Scaling collapse and structure functions: identifying self-affinity in finite length time series S. C. Chapman1, B. Hnat1, G. Rowlands1, and N. W. Watkins2 1Space and Astrophysics, University of Warwick, UK 2British Antarctic Survey (NERC), Cambridge, UK
Abstract. Empirical determination of the scaling properties and exponents of
time series presents a formidable challenge in testing, and
developing, a theoretical understanding of turbulence and other
out-of-equilibrium phenomena. We discuss the special case of self
affine time series in the context of a stochastic process. We
highlight two complementary approaches to the differenced variable
of the data: i) attempting a scaling collapse of
the Probability Density Functions which
should then be well described by the solution of the corresponding
Fokker-Planck equation and ii) using structure functions to
determine the scaling properties of the higher order moments.
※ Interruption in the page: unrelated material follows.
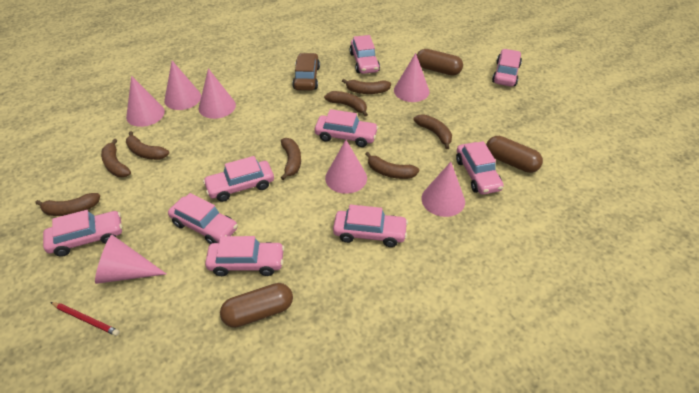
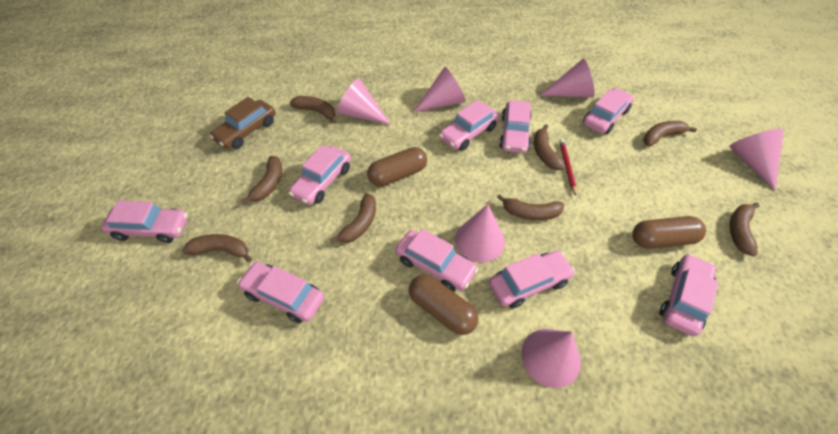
pink cone: 7 -> 6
We
consider a method of conditioning that recovers the underlying
self affine scaling in a finite length time series, and illustrate
it using a Lévy flight.
Citation: Chapman, S. C., Hnat, B., Rowlands, G., and Watkins, N. W.: Scaling collapse and structure functions: identifying self-affinity in finite length time series, Nonlin. Processes Geophys., 12, 767-774, doi:10.5194/npg-12-767-2005, 2005.